Au personnel soignant ; il n’est pas facile d’annoncer une mauvaise nouvelle à un patient que l’on a suivi, mais c’est notre responsabilité de le faire et de proposer un minimum de suivi ; dans l’attitude empathique et des paroles bienveillantes. Innover en créant des groupes de parole ou de soutien dans nos maternités pour sensibiliser sur une triste réalité qui est traumatisante pour bien des personnes et dont il est difficile de s’en remettre sans aide.
A l’entourage ; la famille joue un grand rôle dans la communauté africaine. Ce n’est pas facile de savoir comment se comporter, mais il faut être présent sans être envahissant ; ne pas avoir peur d’en parler ; d’appeler le bébé par son nom si l’occasion se présente et rester dans l’attitude de soutien. Car, en parler c’est permettre à la personne affectée de se libérer petit à petit de sa tristesse, de son sentiment de culpabilité et de sa colère.

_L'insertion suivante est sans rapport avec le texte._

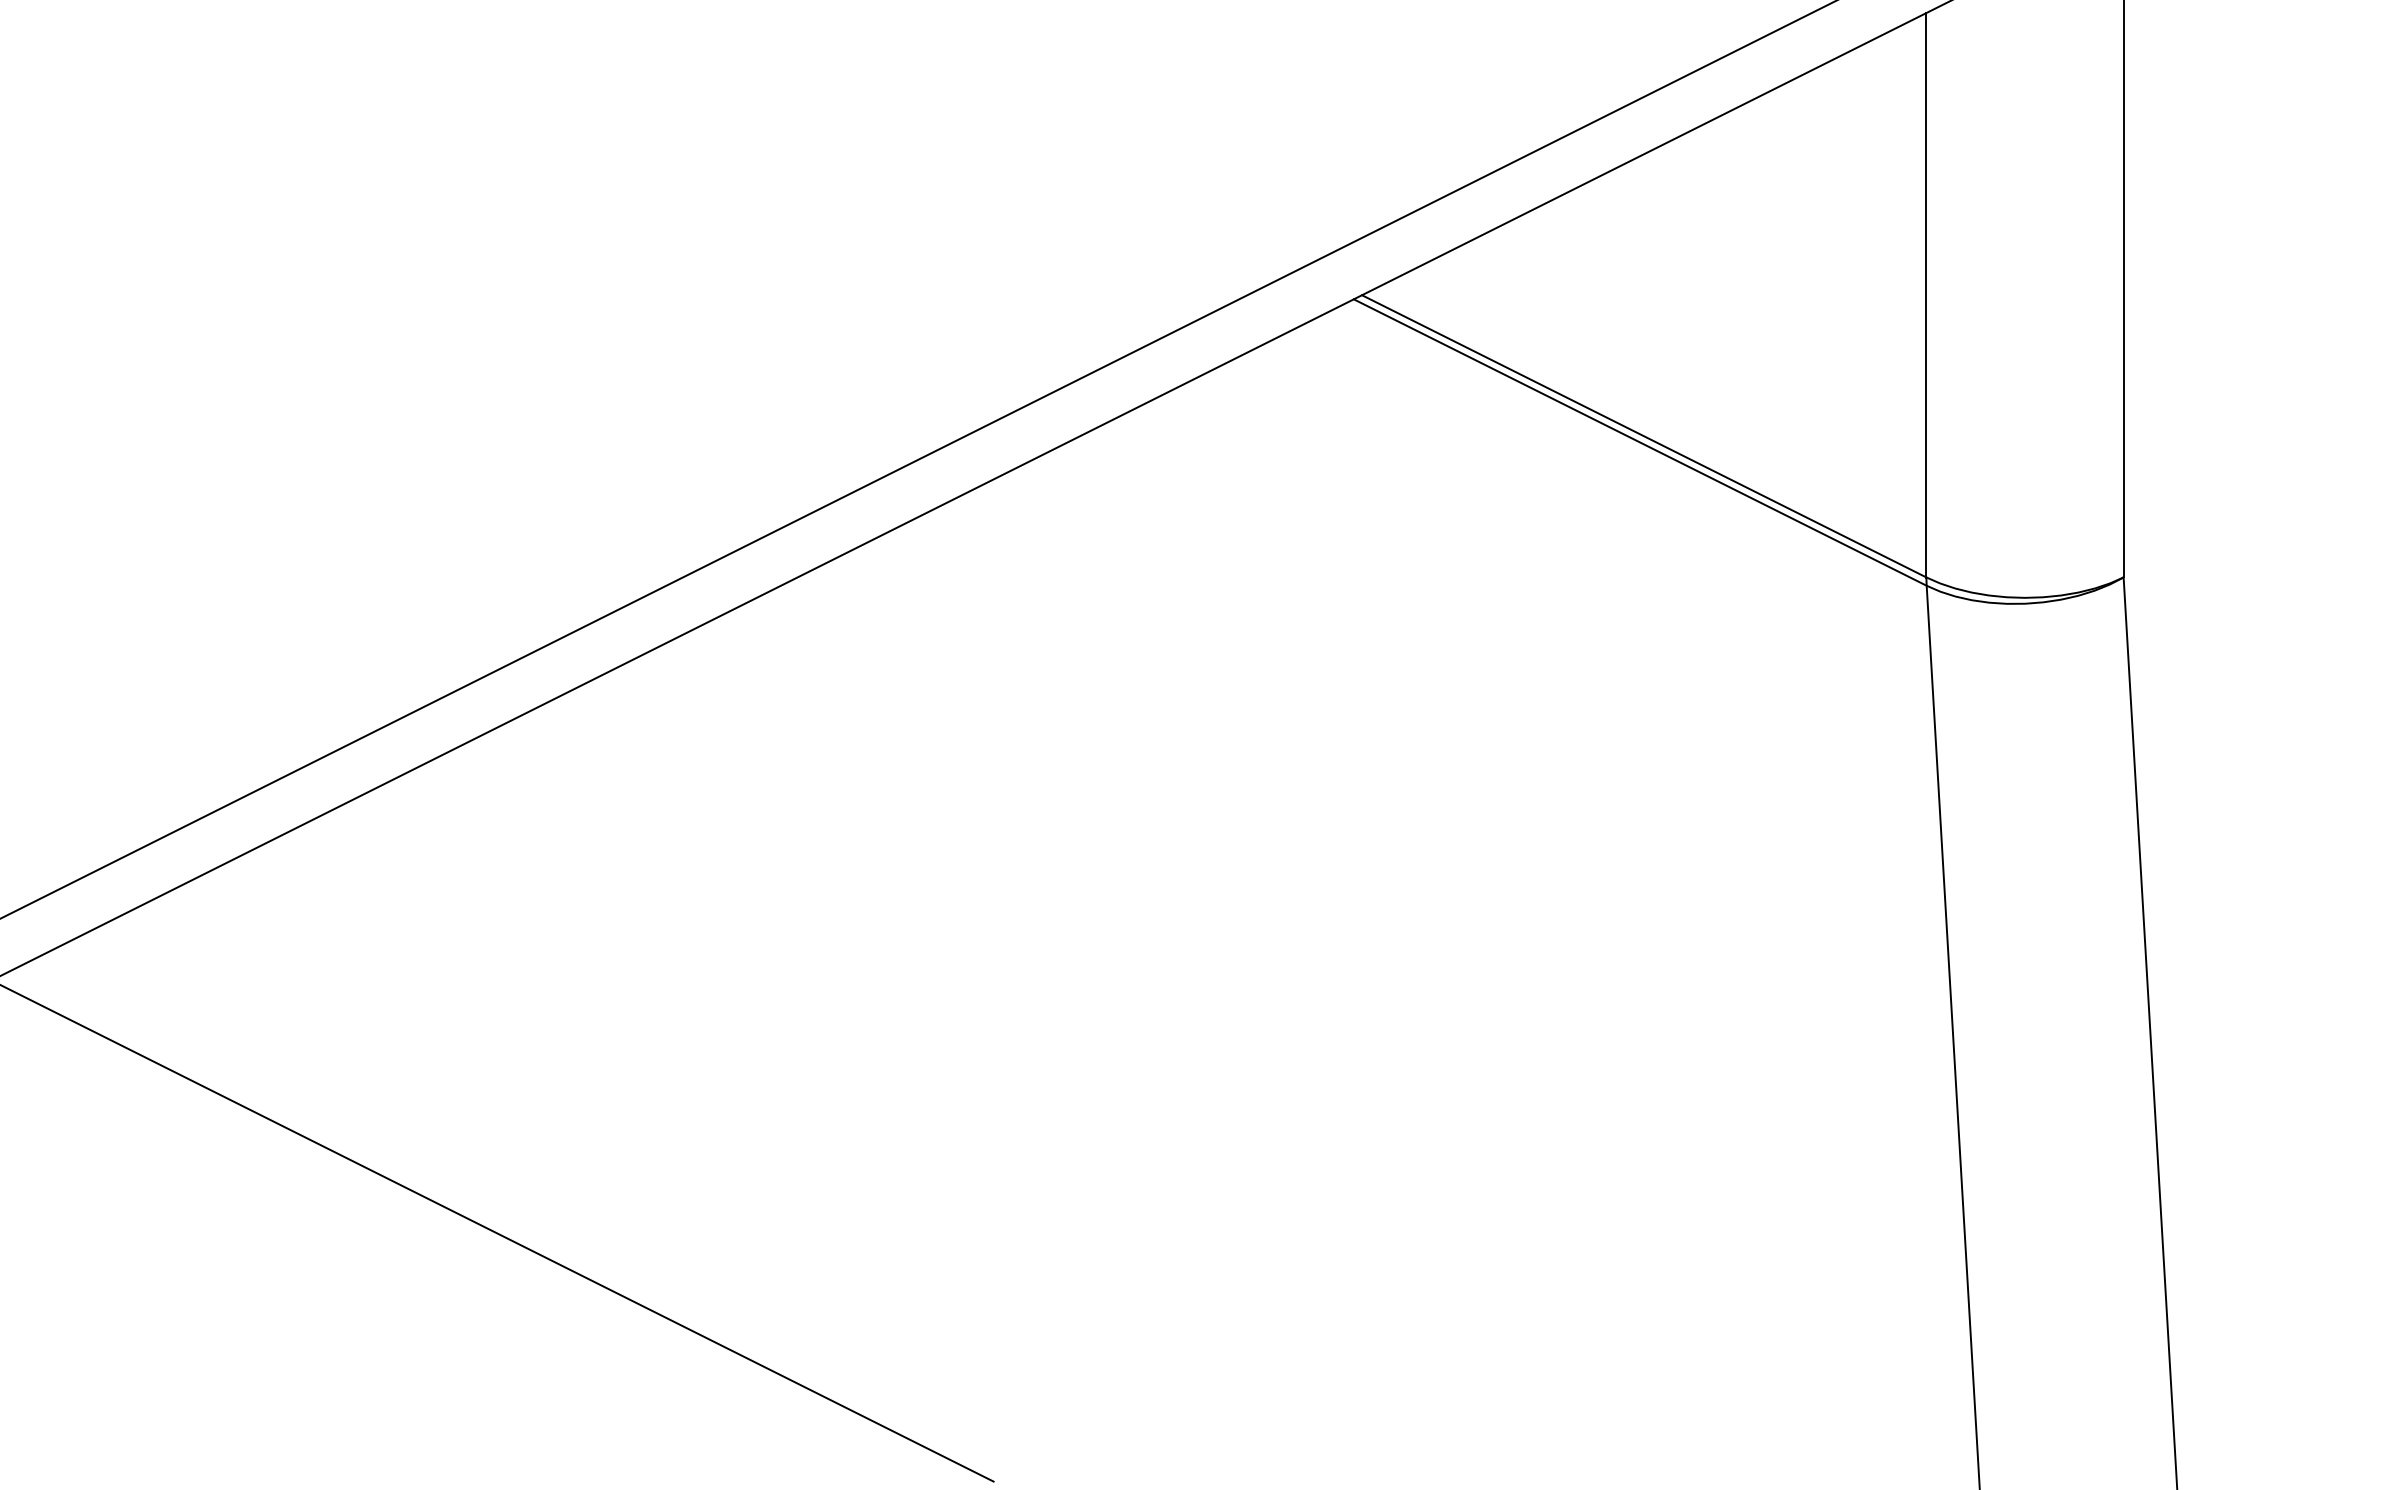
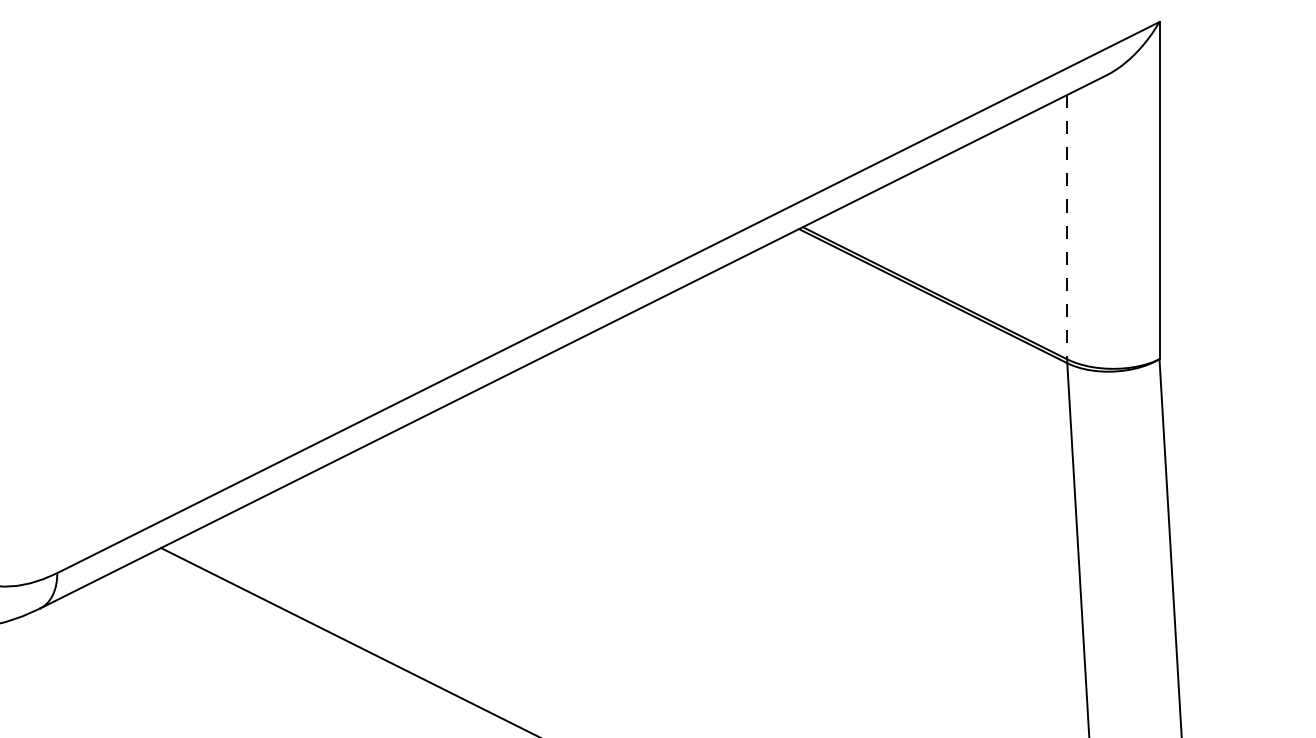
line: (1927, 295) -> (1067, 227), solid -> dashed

C’est l’aider à prendre un peu de distance par rapport à ses émotions ; c’est les valider et marquer l’existence de ce petit être de manière positive.
Soutenir, c’est rester à l’écoute de la douleur des parents, pleurer avec eux ; ça peut être leur rendre visite, leur faire à manger ou les inviter. C’est aussi respecter leur peine ; il y en a qui ne voudront pas en parler, qui voudront avoir un moment pour eux, il faudra donc savoir rester en retrait. Si l’on ne sait pas quoi dire ou quoi faire, on peut le leur demander clairement pour éviter de les blesser par maladresse.
A vous les parents, les « paranges » sous d’autres cieux, il faudra se soutenir mutuellement ; être présent l’un pour l’autre ; en parler ; ne pas réprimer ses émotions ; les laisser nous envahir et puis les laisser repartir. Faire ensemble si possible le rituel de l’enterrement pour dire au revoir au bébé ; faire une boîte à souvenirs par exemple avec les affaires du bébé, le célébrer le jour anniversaire, se raccrocher à sa foi (pour ceux qui sont croyants) sont autant de petites choses qui peuvent vous aider à faire votre deuil progressivement ; et à trouver la force pour continuer à vivre avec sans vous laisser submerger par le chagrin. Chercher des responsables ; trouver des boucs émissaires, vous blâmer vous apaisera peut être sur le moment, mais cela ne vous le ramènera pas.
IL mérite que vous viviez, que vous appréciez davantage ce que vous avez et que vous soyez heureux. Vous l’avez attendu et porté chaque minute de sa vie, et vous l’aimerez chaque instant de la vôtre.
Prenez soin de vous…Samuella, mon psy online.